Fierté d'être nous-mêmes
Enfin, ces dernières heures, j'ai le sentiment que nous nous sommes un peu redécouverts et, ce faisant, que nous avons ré-appris à aimer ce que nous sommes. Nous avons redécouvert que notre diversité est une formidable chance, dès lors que l'aspiration collective s'exprime avec plus de force que les petits égoïsmes ou les petites peurs du quotidien. Au fond, le Gaulois râleur et bagarreur qui sommeille en nous a redécouvert la fraternité gauloise. C'est déjà ça...
Et maintenant ?
Aucune des difficultés d'hier n'a disparu et nous les retrouvons à l'identique sur la table de travail collectif.
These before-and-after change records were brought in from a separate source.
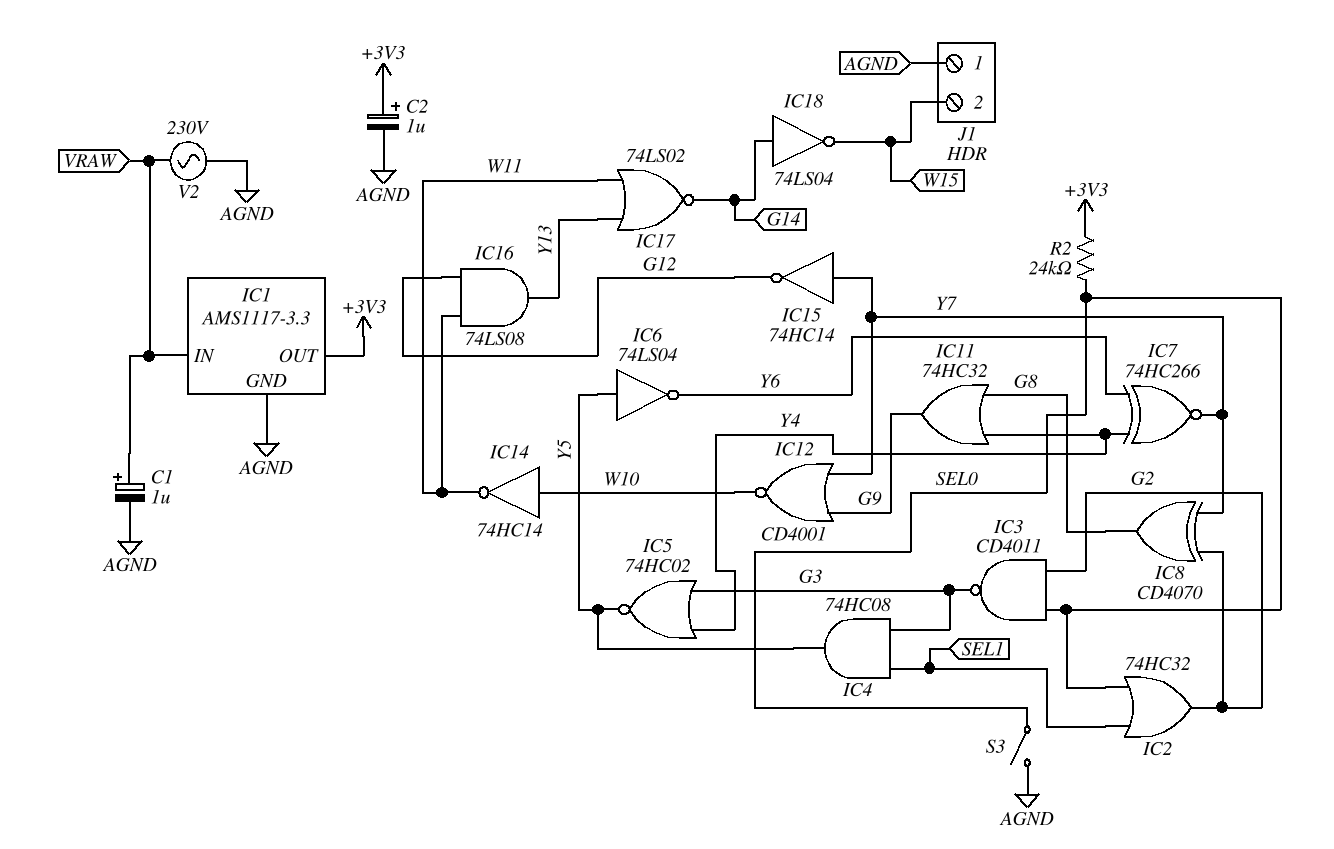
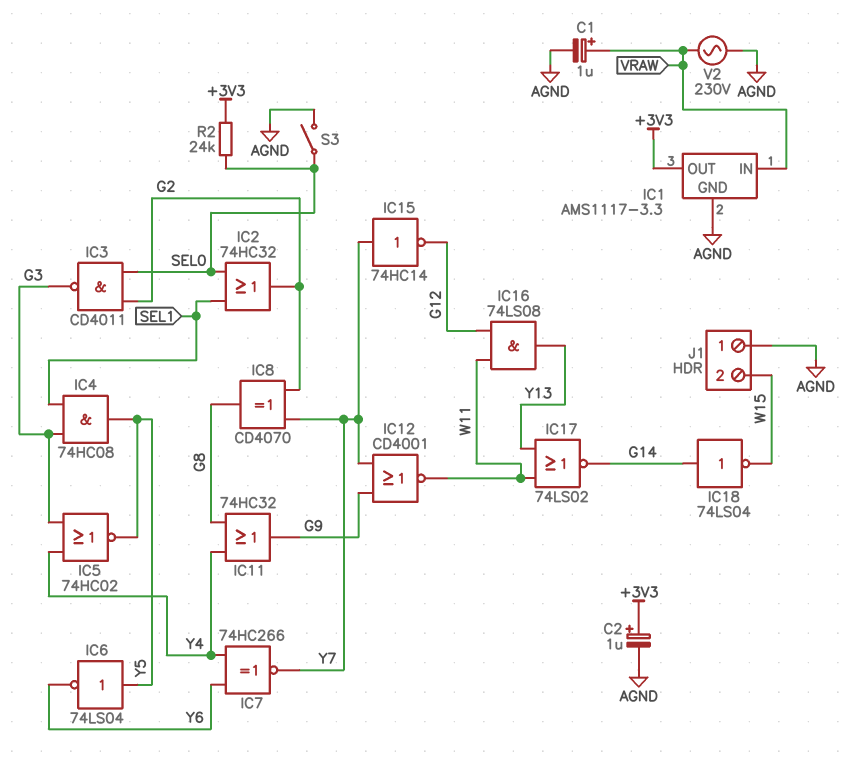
IC12: NOR CD4001 (in G9, in Y7, out W10) -> NOR CD4001 (in G9, in Y7, out W11)
IC14: NOT 74HC14 (in W10, out W11) -> none

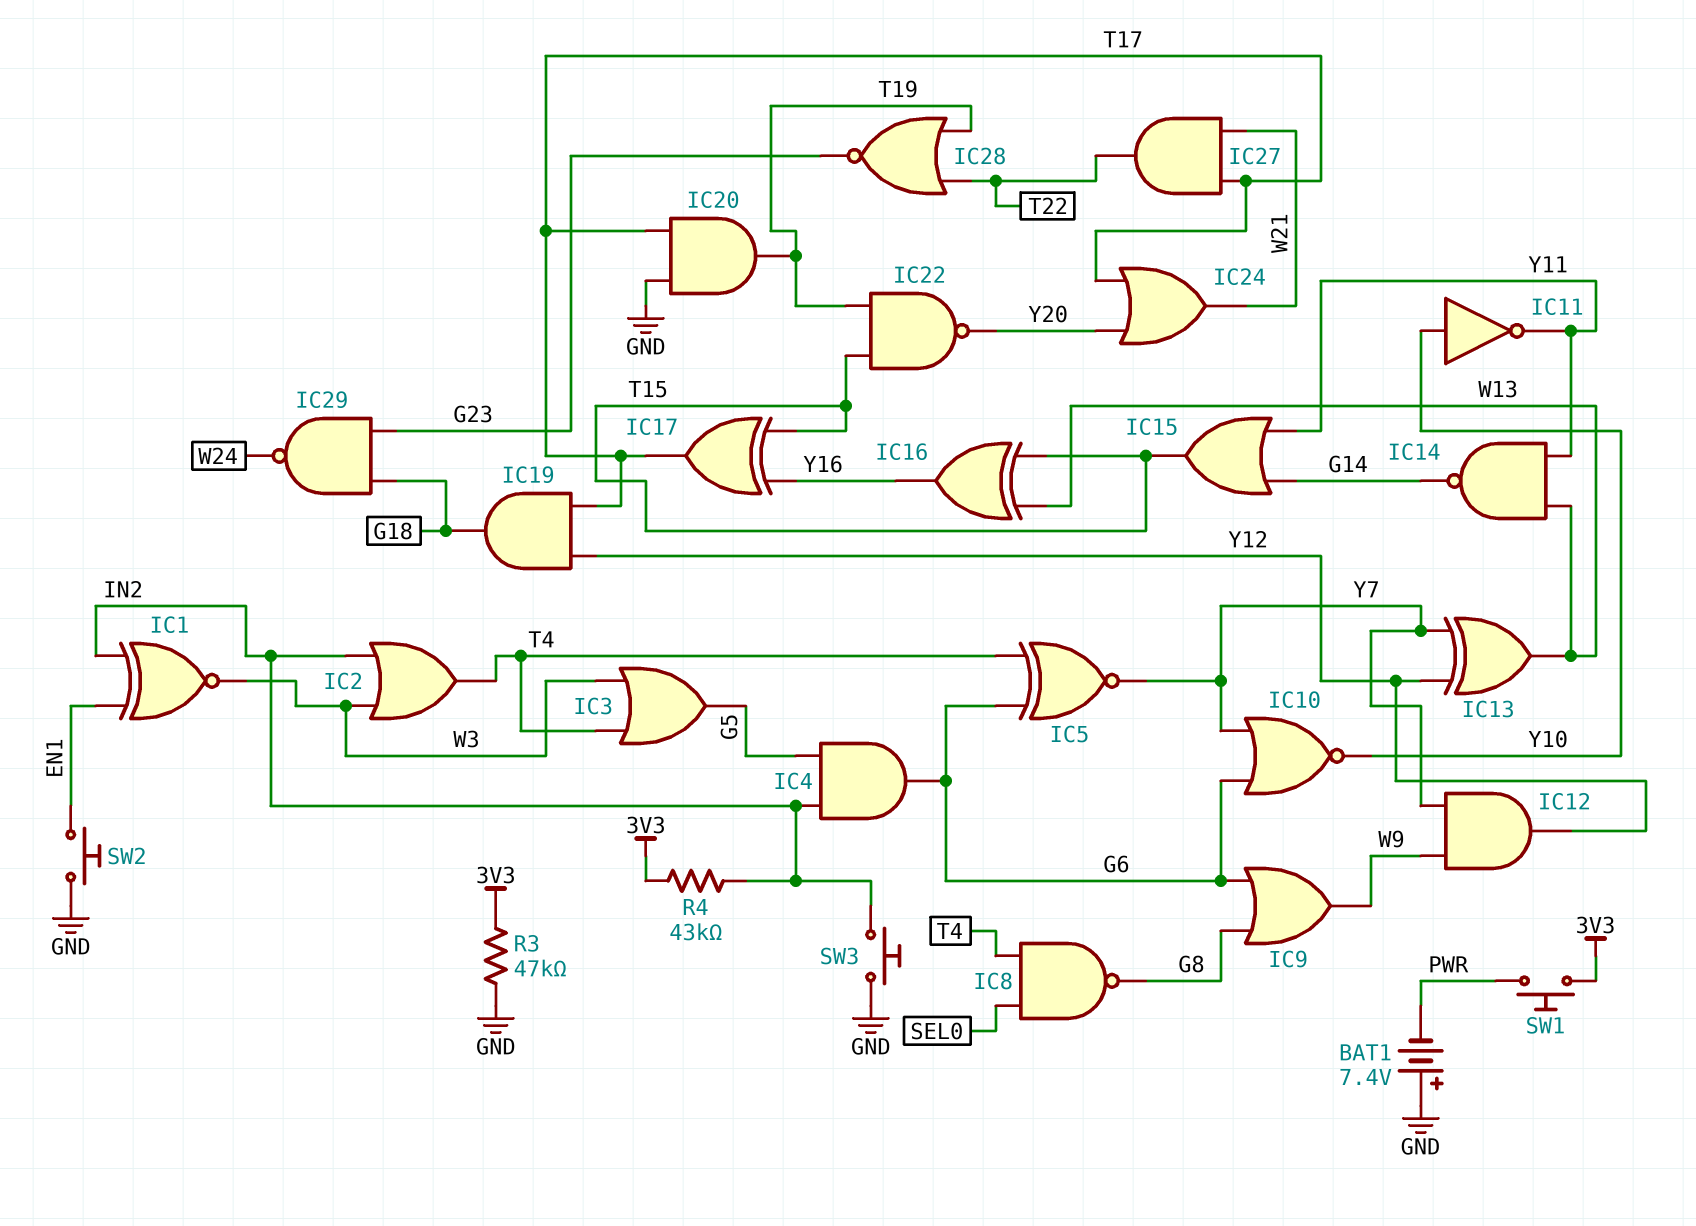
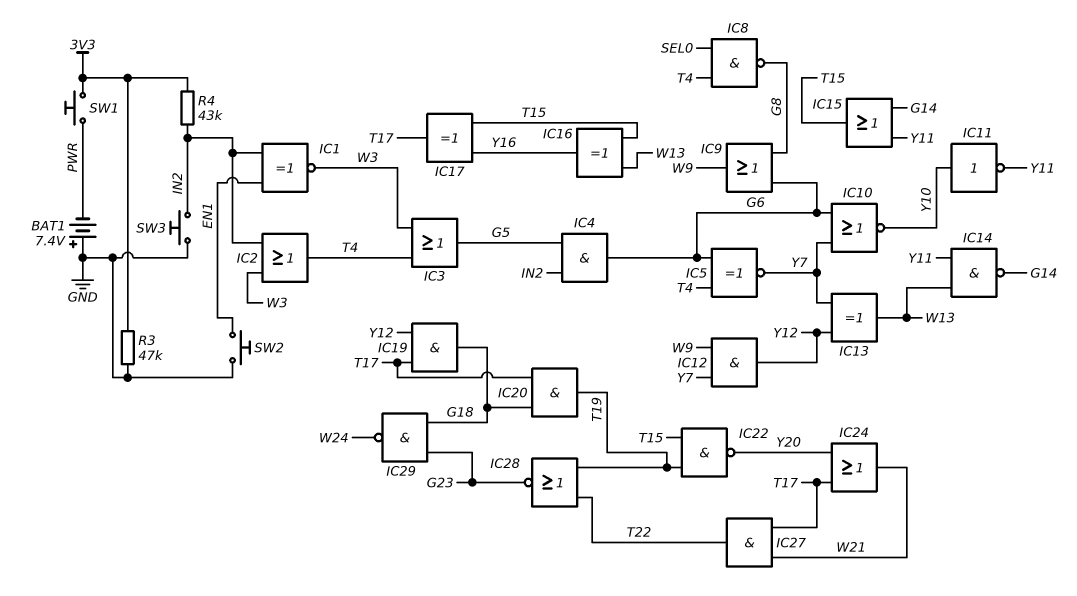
IC20: AND (in GND, in T17, out T19) -> AND (in G18, in T17, out T19)

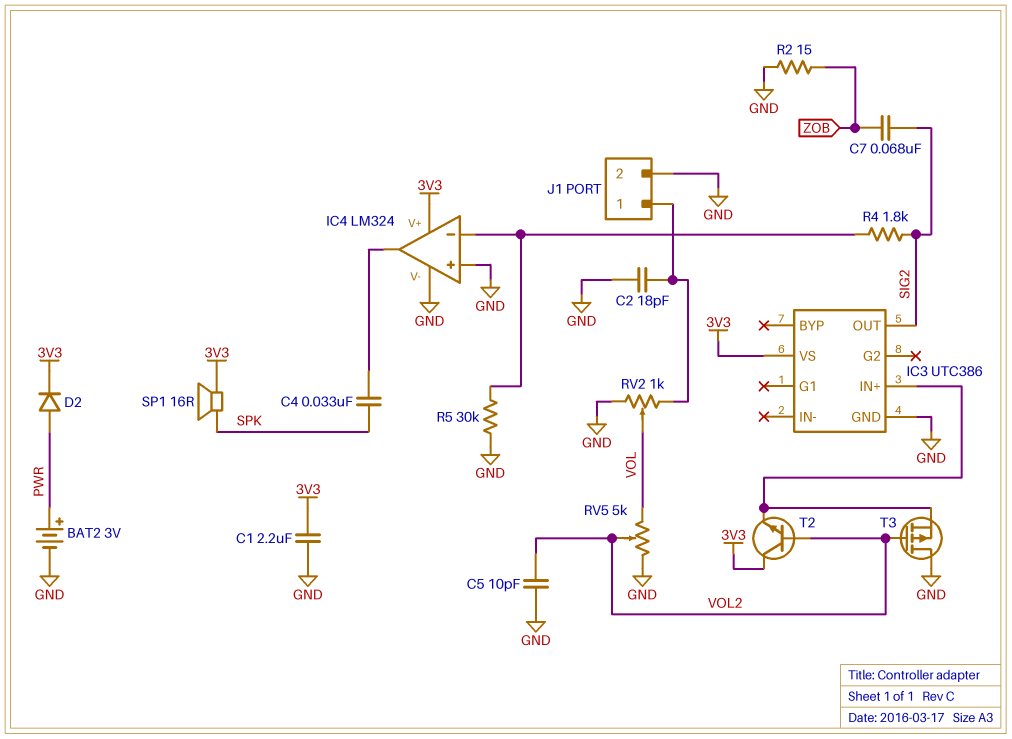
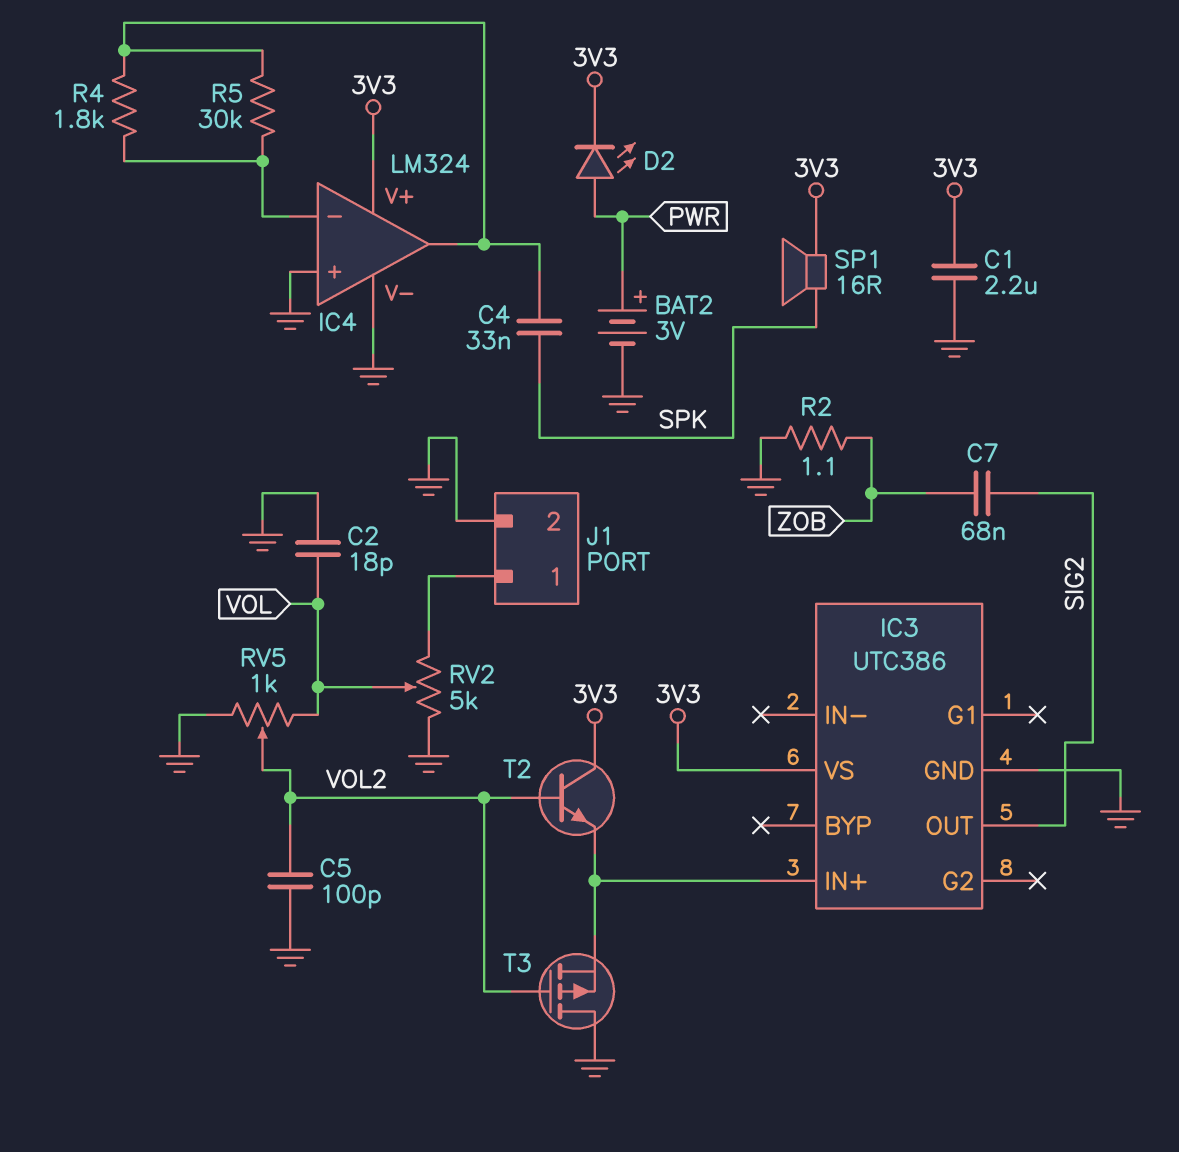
C2: 18pF (GND, J1/1) -> 18pF (GND, VOL)
C5: 10pF (GND, VOL2) -> 100pF (GND, VOL2)
D2: diode (A PWR, K 3V3) -> LED (A PWR, K 3V3)
R2: 15 (GND, ZOB) -> 1.1 (GND, ZOB)
R4: 1.8k (IC4/in-, SIG2) -> 1.8k (IC4/in-, IC4/out)
R5: 30k (GND, IC4/in-) -> 30k (IC4/in-, IC4/out)
RV2: 1k (GND, J1/1, wiper VOL) -> 5k (GND, J1/1, wiper VOL)
RV5: 5k (GND, VOL, wiper VOL2) -> 1k (GND, VOL, wiper VOL2)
Les premières déclarations des responsables politiques aujourd'hui me laissent à penser que, pour l'essentiel, chacun mesure le joyau que constitue cet élan populaire : malheur à qui le fragilisera. Il reste qu'il faut transformer ce formidable appel collectif en actions concrêtes. Sur chacun des points évoqués, il nous faut trouver le chemin :
Liberté d'expression
Le "politiquement correct" a sans doute vécu, pour quelques temps au moins. Je m'en réjouis tant je déteste cette hypocrisie dans laquelle nous préférons nous battre pour des mots plutôt que changer les choses réelles. Mais cette liberté ne peut exonérer quiconque d'esprit de responsabilité : veillons bien dans les temps qui arrivent à rechercher en toutes choses ce qui nous rassemble plutôt que de "chercher la petite bête".
Liberté de croyance
Sans doute la cause de la laïcité a-t-elle fait, hélas, un grand pas ces derniers jours : au fond, dès lors que les convictions religieuses demeurent dans la sphère privée d'une part et que, d'autre part, elles n'attentent pas aux valeurs de la République qui les dépassent, elles sont les bienvenues et méritent même protection. D'où qu'elles viennent, quelles qu'elles soient et quel que soit le nom du Dieu dans lequel on croit. Ou pas.
Exigence de sécurité
Faut-il, comme on l'entend ces dernières heures, un "Patriot Act" à la française ? A voir les excès auxquels la règlementation américaine a conduit dans l'émotion du 11 septembre, il me semble préférable d'appliquer -mieux- la règlementation existante plutôt que de vouloir, encore une fois, ajouter une couche sans jamais alléger les précédentes : méfions-nous des raccourcis réducteurs qu'on va nous proposer mais sortons d'un angélisme qui ne sert que l'aveuglement et l'inaction. Ce chemin-là est étroit...
Fiers d'être nous-mêmes
Ne nous leurrons pas : si notre belle quasi-unanimité nous a tant émus et surpris, c'est parce que nous savons bien qu'elle est sinon une exception du moins une perle fragile... De la même manière que la présence de certains chefs d'Etat dimanche à Paris était étonnante... Mais si les questions de sécurité, de liberté de croyance et d'expression pouvaient se nourrir d'un vrai consensus républicain, ce serait déjà formidable.